Sur ce point la campagne pour la présidence de l'UMP ne semble pas apporter beaucoup de réponses et la mécanique de la primaire, on le devine, opposera davantage des personnalités que des programmes. Si on constate un foisonnement de structures indépendantes de l'appareil partisan qui agitent à droite le débat d'idées, l'UMP en tant que structure n'a pas encore repris le leadership sur le terrain idéologique.

Il est de coutume de considérer l'électorat Français, mais celui de la droite en particulier, de bonapartiste, sensible à l'homme providentiel. Pour autant, cela se voit-il également avec les partis ?

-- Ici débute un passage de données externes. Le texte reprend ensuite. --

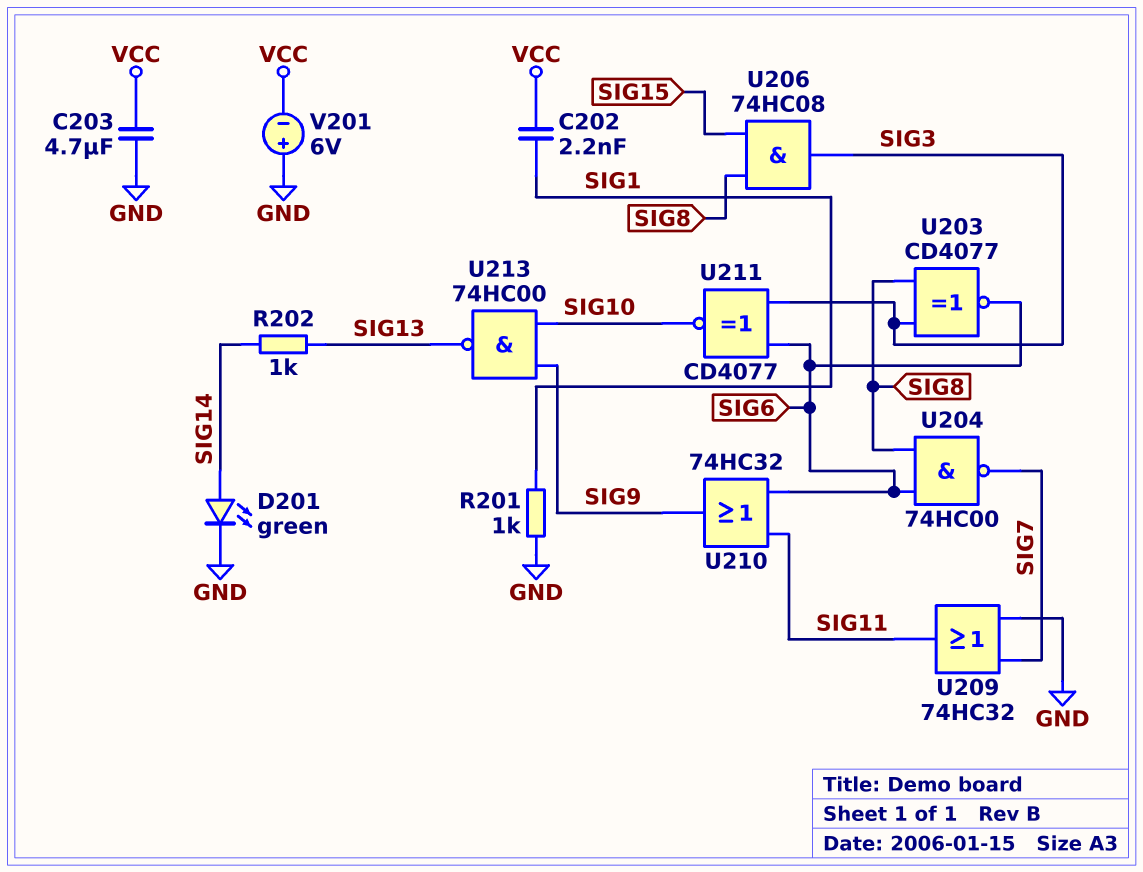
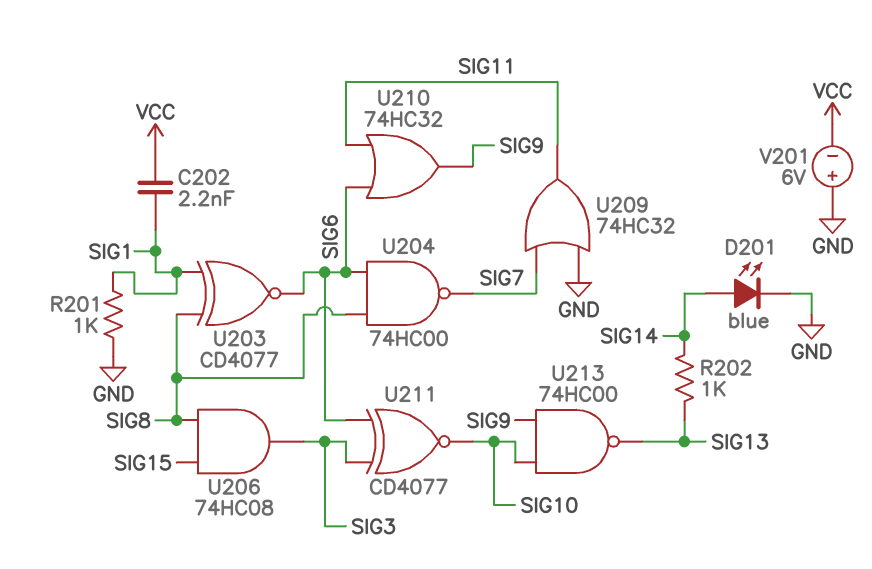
C203: 4.7uF (GND, VCC) -> none
D201: LED green (A SIG14, K GND) -> LED blue (A SIG14, K GND)
U203: XNOR CD4077 (in SIG3, in SIG8, out SIG6) -> XNOR CD4077 (in SIG1, in SIG8, out SIG6)

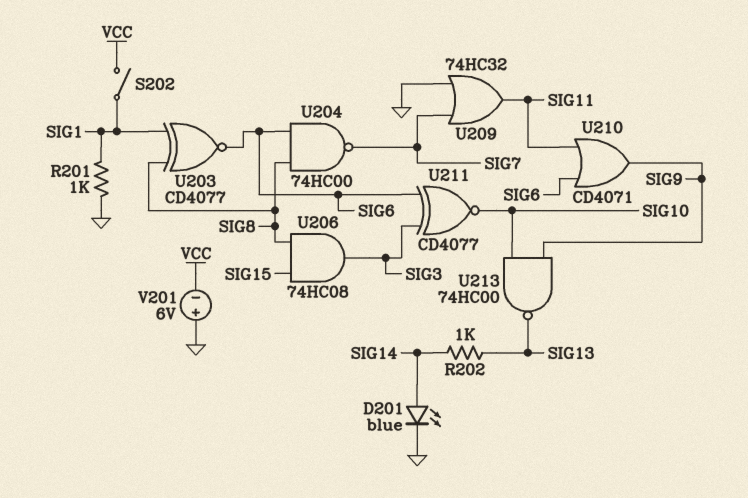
C202: 2.2nF (SIG1, VCC) -> none
S202: none -> switch (SIG1, VCC)
U210: OR 74HC32 (in SIG6, in SIG11, out SIG9) -> OR CD4071 (in SIG6, in SIG11, out SIG9)

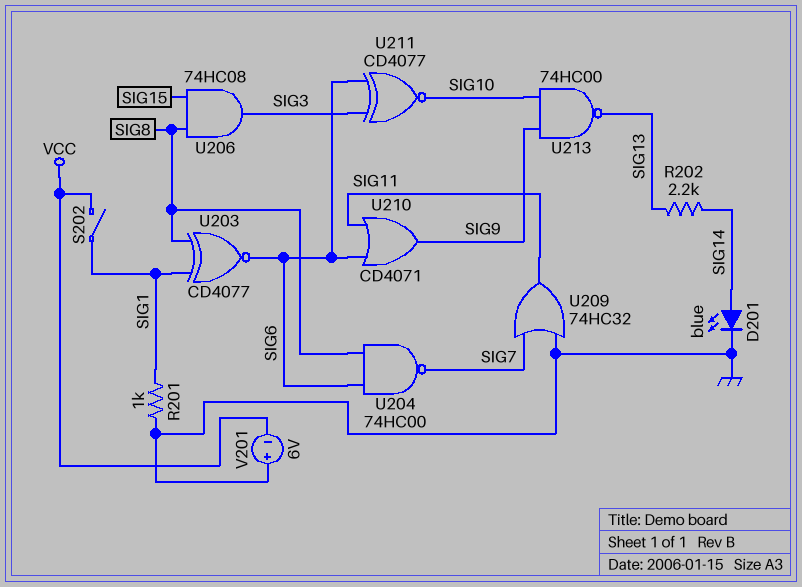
R202: 1k (SIG13, SIG14) -> 2.2k (SIG13, SIG14)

Bruno Cautrès : On dit souvent que l’électeur de droite a "la culture du chef". Sans doute cela est-il vrai en parti. Les difficultés des familles politiques à « rentrer » dans le rang des partis ne sont pas l’apanage d’un camp plus que d’un autre. La droite a connu, et connait encore, les partis de masse : l’UDR, le RPR et même l’UMP qui pourtant ne compte que moins de 300.000 adhérents. Tout est sans doute aussi une question de « qui est le chef »…. Une question dont nous aurons la réponse sous peu…..

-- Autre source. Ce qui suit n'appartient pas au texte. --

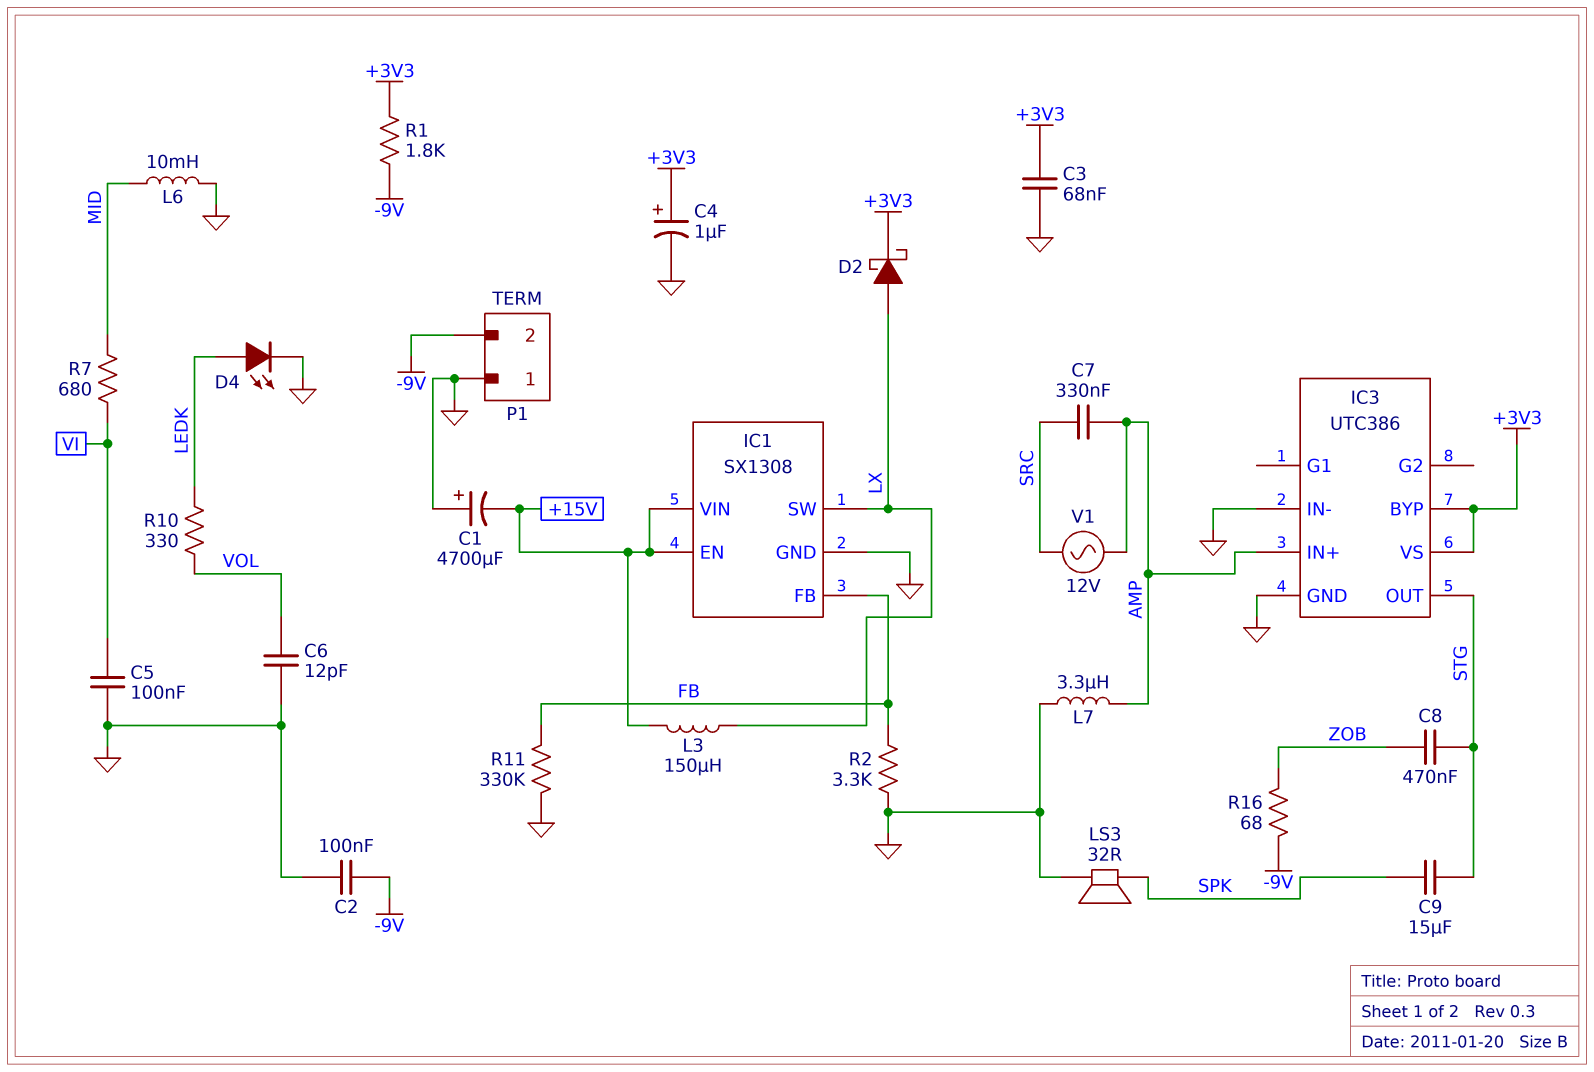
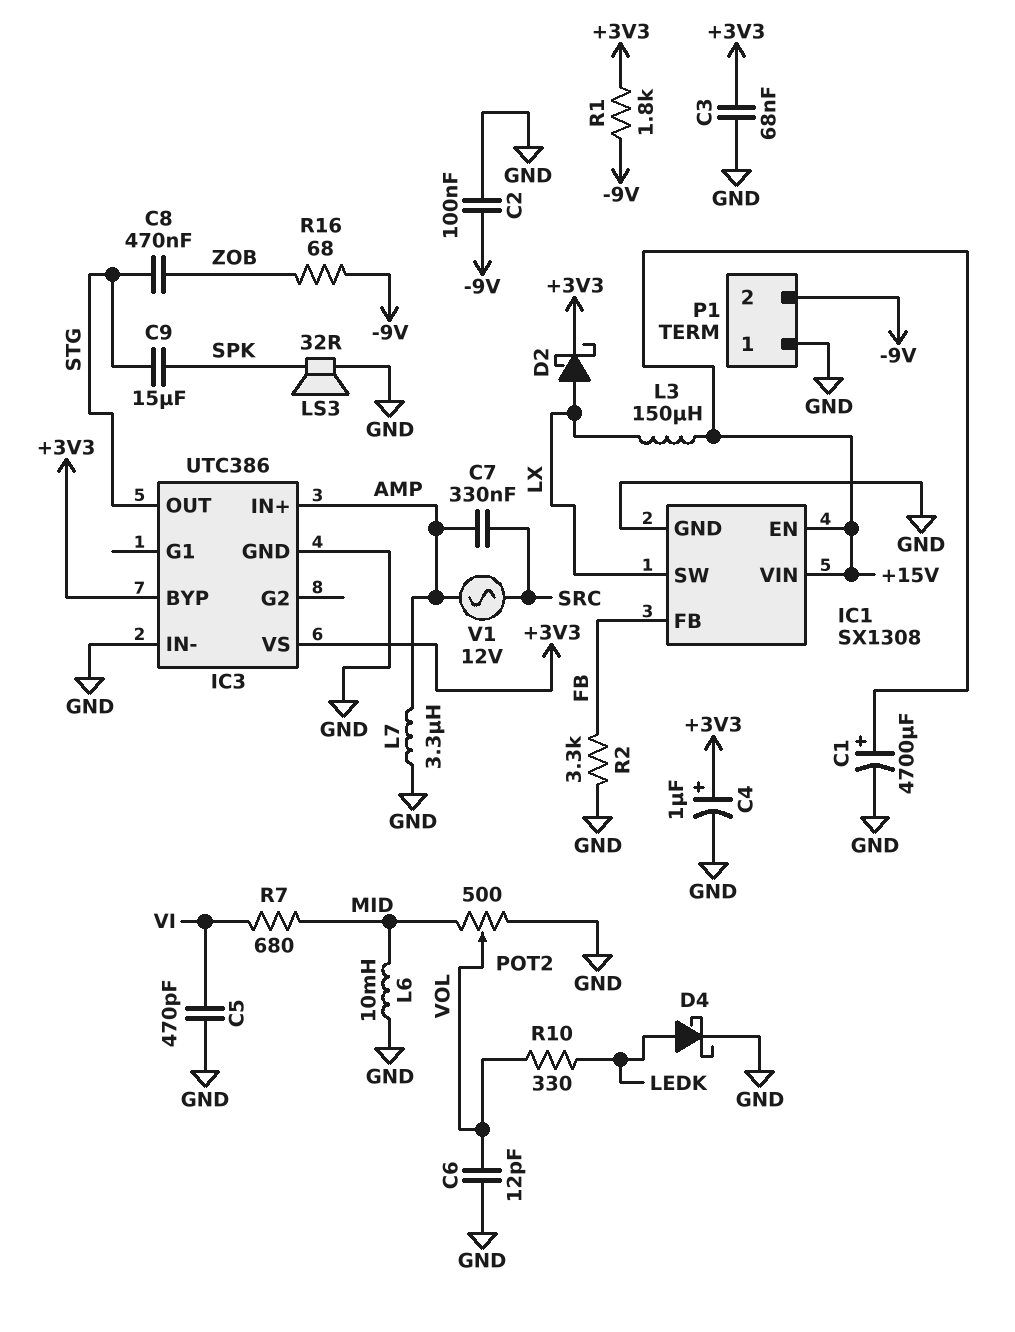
C1: 4700uF (plus GND, minus +15V) -> 4700uF (plus +15V, minus GND)
C5: 100nF (GND, VI) -> 470pF (GND, VI)
D4: LED (A LEDK, K GND) -> schottky (A LEDK, K GND)
POT2: none -> 500 (GND, MID, wiper VOL)
R11: 330k (FB, GND) -> none

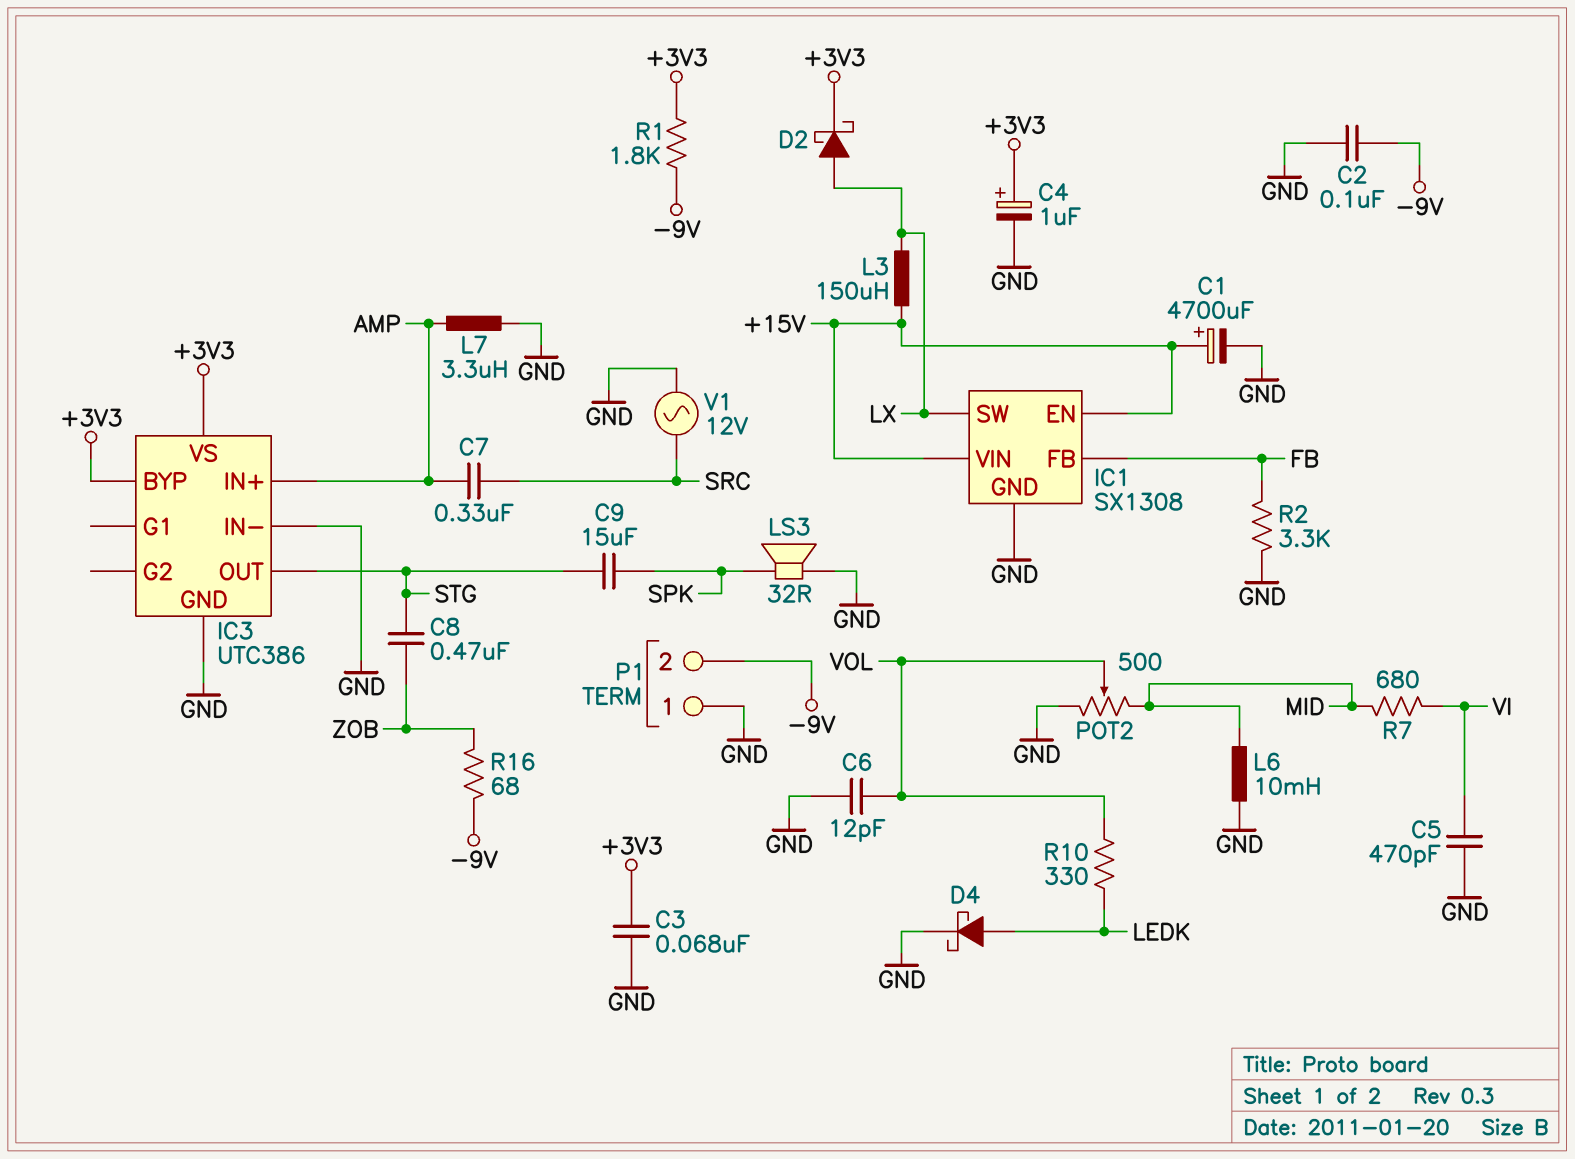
V1: AC 12V (AMP, SRC) -> AC 12V (GND, SRC)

Denis Tillinac : La droite bonapartiste possède cette culture, mais on ne peut pas considérer qu'il y a un parti bonapartiste à droite. L'UMP est devenu une sorte de patchwork, aujourd'hui dans l'état de fragmentation qu'on lui connaît. Nicolas Sarkozy, qui a toutes les qualités de leader en fera son parti, comme Chirac l'avait fait avec le RPR. La seule issue pour les personnalités de droite d'aujourd'hui, c'est de faire ce qu'avait fait la gauche dans les années 60-70 : une gauche politique, des clubs jacobins, qui se sont plus tard fédérés à travers la convention des institutions républicaines composés de 500 clubs. A l'époque, quand il a été question de faire sur le plan politique un programme cohérent et présidentiable, celui-ci a entièrement imprégné la société (et pour près de 40 ans), de l'éducation à l'art contemporain. 10 ans plus tard Mitterrand arrivait au pouvoir alors que la SFIO faisait 5% quelques années plus tôt. Ces clubs de réflexion deviendraient alors incontournables à l'UMP, et le candidat devrait en prendre compte. 

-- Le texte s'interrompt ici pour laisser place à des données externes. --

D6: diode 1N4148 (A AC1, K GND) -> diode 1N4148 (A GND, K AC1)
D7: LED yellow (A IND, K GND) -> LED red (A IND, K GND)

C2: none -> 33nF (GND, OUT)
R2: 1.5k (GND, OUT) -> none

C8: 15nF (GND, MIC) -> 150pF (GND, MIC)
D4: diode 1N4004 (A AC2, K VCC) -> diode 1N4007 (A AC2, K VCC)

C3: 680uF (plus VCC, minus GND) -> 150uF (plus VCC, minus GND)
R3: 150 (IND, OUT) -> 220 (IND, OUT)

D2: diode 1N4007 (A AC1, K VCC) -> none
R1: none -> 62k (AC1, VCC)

Pour des raisons autant anthropologiques, que culturelles et religieuses, une France du bon-sens s'est levée pour dire non. Une contestation des principes de mai 1968 dont le succès du livre d'Eric Zemmour, des médias alternatifs toujours plus influents comme Causeur ou Valeurs Actuelles peuvent en témoigner l'intensité. Il y a eu un basculement, et les politiques ne le savent pas, ne le comprennent pas. D'ailleurs, cette droite-là ne se sent pas concernée par les querelles de l'UMP. Les manifestations de LMPT sont sans doute les plus importantes depuis le retour de Charles de Gaulle au pouvoir, et paradoxalement les hommes politiques n'envisagent même pas ce mouvement. Ils ont la conviction fataliste qu'ils gouverneront comme ont gouverné Valéry Giscard D'Estaing, Jacques Chirac ou Nicolas Sarkozy… 

Si comme on nous le prédit, la présidence de l'UMP confronte Alain Juppé et Nicolas Sarkozy, nous allons vers une interrogation sur comment cette droite pourra trouver sa place sans recourir au vote blanc ou voter pour Marine Le Pen, voire François Bayrou. Le jeu politique est ouvert comme jamais.